そしてこのカテゴリーは今までのテクノロジーと違い、実際に肉体的に関わってくるものなので、慎重に議論が必要かなと思います。

ただ一つ言えるのが、これは山によりけりかなと、その山行のスタイルや目標(壁や斜面)によりけりと思うのです。
なので議論せずに、その山に行かずにヘリを使った時点でダメ、ではなくその山一つ一つにある程度の共通認識がみんなで議論してあるといいですよね。

なので議論する、初登者たちの意見を聞く、さらには世間一般の意見も聞いて進めていく必要があるのかなと思います。
「俺は自分の山だけやってりゃいい」と無視しててダメですし、「あの人がやってるのは登山じゃない」と無視するのも良くないですね、やっぱり山をやる同じ人間として。

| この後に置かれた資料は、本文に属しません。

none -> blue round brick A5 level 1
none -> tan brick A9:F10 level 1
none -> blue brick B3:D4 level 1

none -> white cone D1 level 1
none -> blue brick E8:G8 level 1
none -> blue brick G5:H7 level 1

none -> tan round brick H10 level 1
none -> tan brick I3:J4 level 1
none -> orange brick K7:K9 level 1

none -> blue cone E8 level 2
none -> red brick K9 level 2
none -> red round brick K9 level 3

ちなみにロッキーでもMtヤムナスカのクラシックルートにボルトが足されたり、昔のピトンが抜かれて問題なってます。特に北米人は危険だったら打てばいいという感覚が強いので、問題になりやすい。またその初登者がヤムナスカのベースに謎のボルトを打ちまくっているので誰も注意できないという事態にも発展していて問題が膨らんでいてこれも困ったもんです。
ルートや山はみんなのものという考え方も必要かなと。

アプローチの話をしてるのに話が逸れました。このボルトやルートのトピックはまた後日話しますね。

ただ登山やスキーの中でその道具や器具や情報が無くて出来るもの、無くていいものを山に持ち込む、これすなわち後退だと思います。ただその新しいテクノロジーを駆使することによって、今までできなかった登山、スキーなどが出来るこれは大いにアリなんではないかなとも思うのです。

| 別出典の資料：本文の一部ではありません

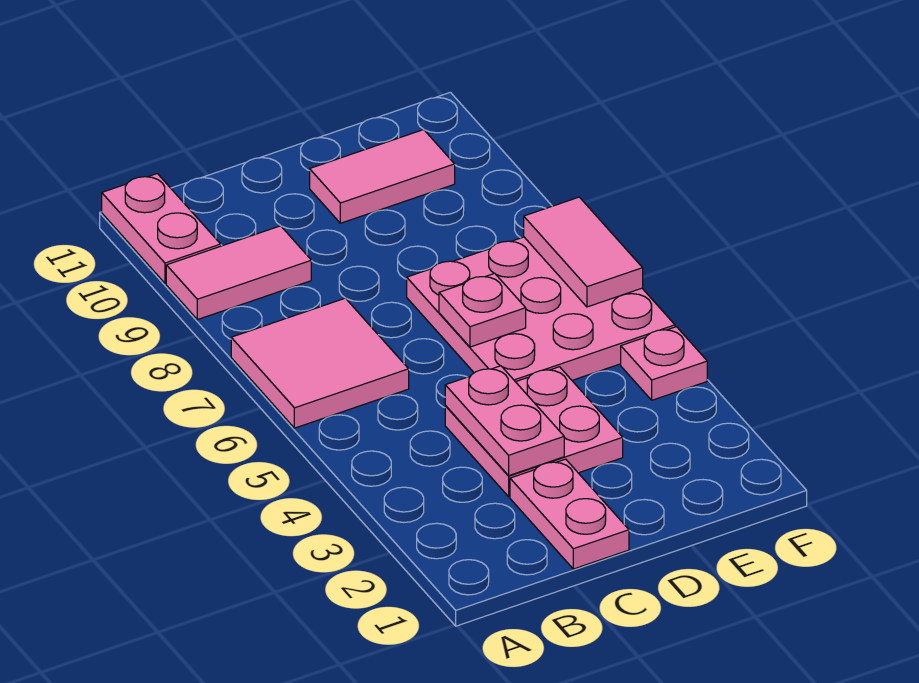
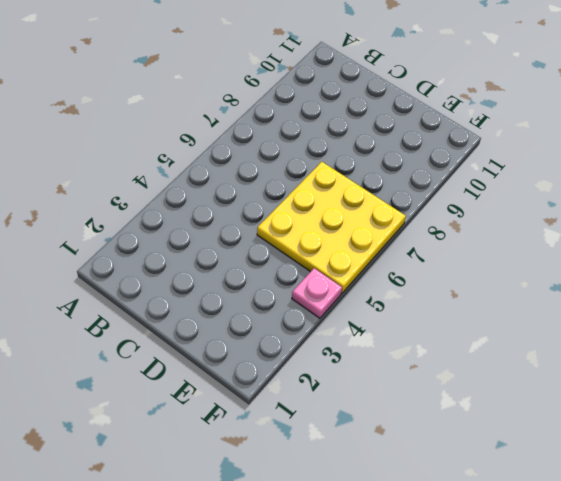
yellow plate D5:F7 level 1 -> pink plate D5:F7 level 1
none -> pink tile A6:B7 level 1
none -> pink tile A9:B9 level 1

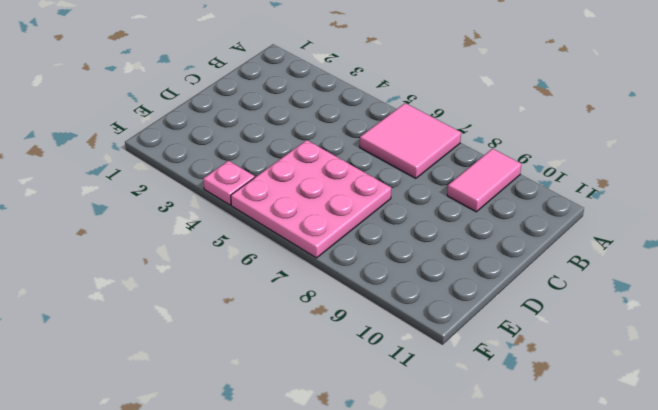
none -> pink plate A10:A11 level 1
none -> pink plate C1:C2 level 1

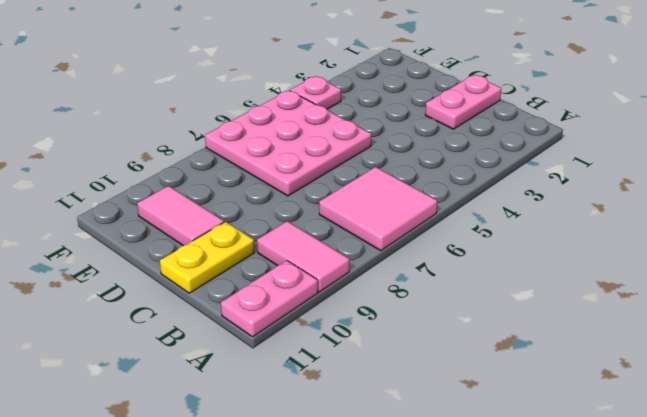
yellow plate C10:C11 level 1 -> none
none -> pink plate C3:D4 level 1
none -> pink plate C3:C4 level 2

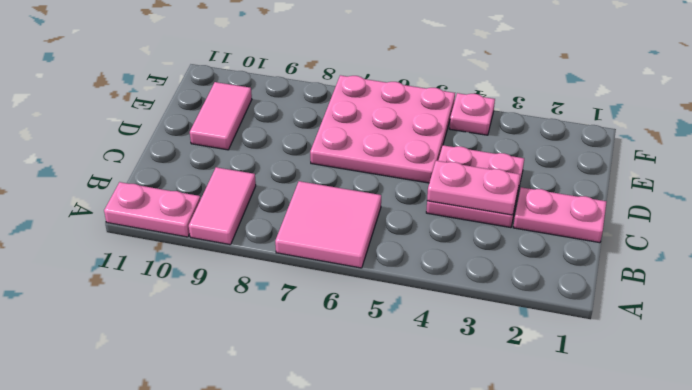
none -> pink plate D6 level 2
none -> pink tile F6:F7 level 2

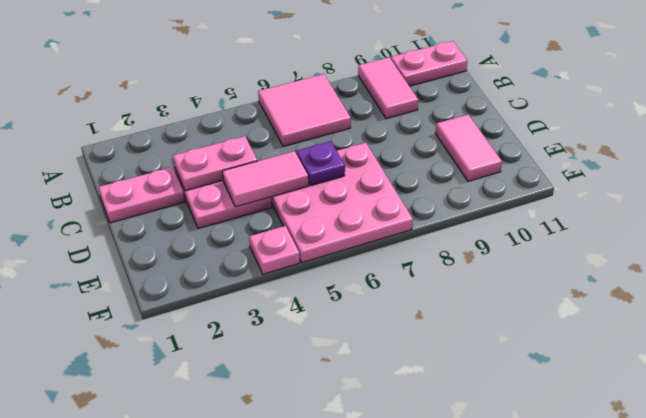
pink tile D4:D5 level 2 -> pink tile F6:F7 level 2
purple plate D6 level 2 -> pink plate D6 level 2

また、こういう話をすることが登山界の教育の場になるとも思います。
近年クラブに属する若者が減りこういうことを学ぶことが少なくなってきました。
そして私たちガイドはどうしてもセーフティーのマージンを多く取るため、安全なディバイスをより多く持っていきがちですし、ボルトも足しすぎです。
一登山者として登山の本質である冒険という部分をやはり少しでも学ぶ機会が増えればと思いますね。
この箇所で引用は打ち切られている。